Quantification Metrics

This module implements some performance metrics for distribution parameterization

class qp.metrics.metrics.Grid(grid_values, cardinality, resolution, hist_bin_edges, limits)

cardinality: Alias for field number 1

grid_values: Alias for field number 0

hist_bin_edges: Alias for field number 3

limits: Alias for field number 4

resolution: Alias for field number 2

qp.metrics.metrics.calculate_moment(p, N, limits, dx=0.01)[source]

Calculates a moment of a qp.Ensemble object

Parameters:

p: qp.Ensemble object: the collection of PDFs whose moment will be calculated
N: int: order of the moment to be calculated
limits: tuple of floats: endpoints of integration interval over which to calculate moments
dx: float: resolution of integration grid

Returns:

M: float: value of the moment

qp.metrics.metrics.calculate_distribution_moment_bias_score(p_true_list, p_estimated_list, limits, N=2, dx=0.01)[source]

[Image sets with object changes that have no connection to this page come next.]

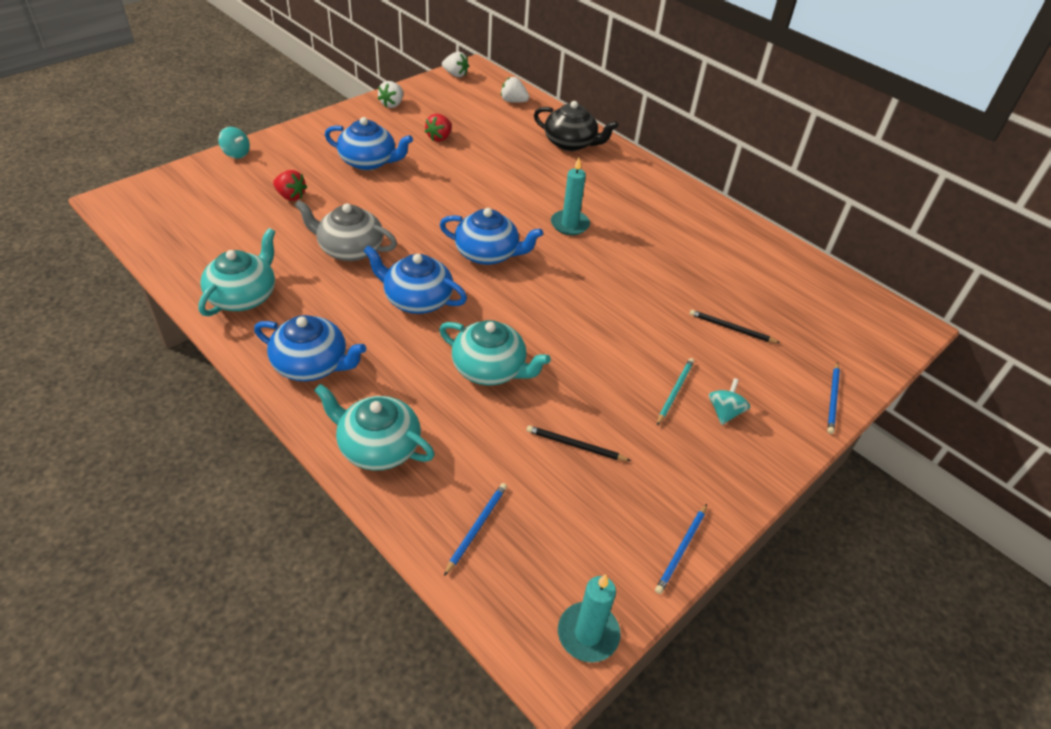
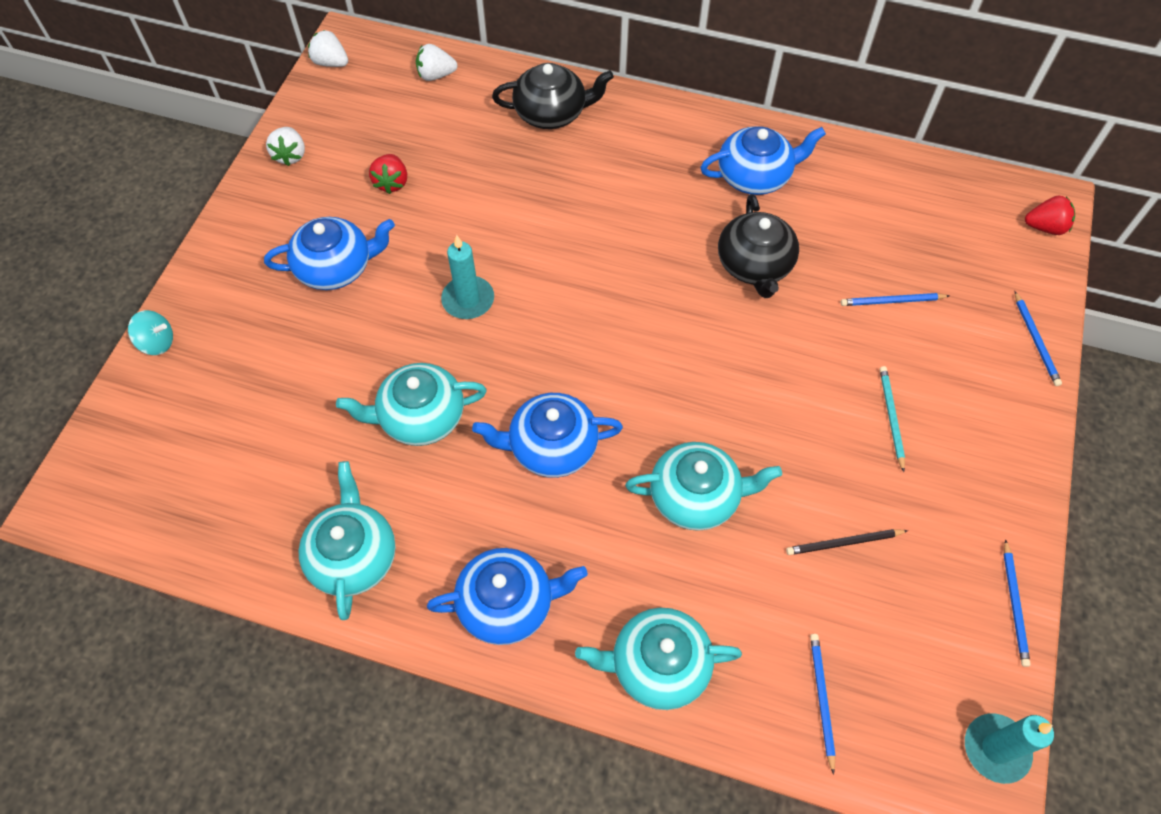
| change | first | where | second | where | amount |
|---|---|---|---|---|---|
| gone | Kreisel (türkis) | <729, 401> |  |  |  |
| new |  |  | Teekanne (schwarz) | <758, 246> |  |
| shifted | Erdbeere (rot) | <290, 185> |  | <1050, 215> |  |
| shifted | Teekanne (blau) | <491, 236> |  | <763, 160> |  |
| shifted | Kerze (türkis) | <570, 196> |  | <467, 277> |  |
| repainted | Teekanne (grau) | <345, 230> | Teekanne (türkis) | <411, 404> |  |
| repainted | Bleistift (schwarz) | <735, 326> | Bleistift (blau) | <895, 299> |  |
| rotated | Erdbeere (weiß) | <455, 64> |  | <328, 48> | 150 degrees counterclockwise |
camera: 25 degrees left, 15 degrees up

Per-bin score for bias in estimated PDFs vs truth, using the mean or variance.

For each tomographic bin, computes the mean (N=1) or variance (N=2) of every PDF in the true and estimated qp.Ensemble objects on the same 1D grid (limits, dx). For N=2, variance uses the mean from calculate_moment(..., 1, ...) and calculate_moment(..., 2, ...) - mean**2. It then takes the difference (estimated minus true) across realizations, and combines:

within-bin spread: variance of those moment differences across PDFs in the bin;
between-bin structure: the mean squared moment bias across bins, added identically to every bin’s score before the square root.

Parameters:

p_true_listsequence of qp.Ensemble: True PDF ensembles, one per bin. Must match p_estimated_list in length.
p_estimated_listsequence of qp.Ensemble: Estimated PDF ensembles, one per bin.
limitstuple of float: Integration interval (low, high) passed to calculate_moment().
Nint, optional: 1 for mean, 2 for variance (central second moment). Only N <= 2 is supported.
dxfloat, optional: Grid spacing for moment integration (default 0.01).

Returns:

scoresndarray of shape (n_bins,): Non-negative score per bin (square root of within-bin variance plus the shared between-bin mean squared bias term).

Raises:

NotImplementedError: If N > 2.
ValueError: If p_true_list and p_estimated_list differ in length or either is empty.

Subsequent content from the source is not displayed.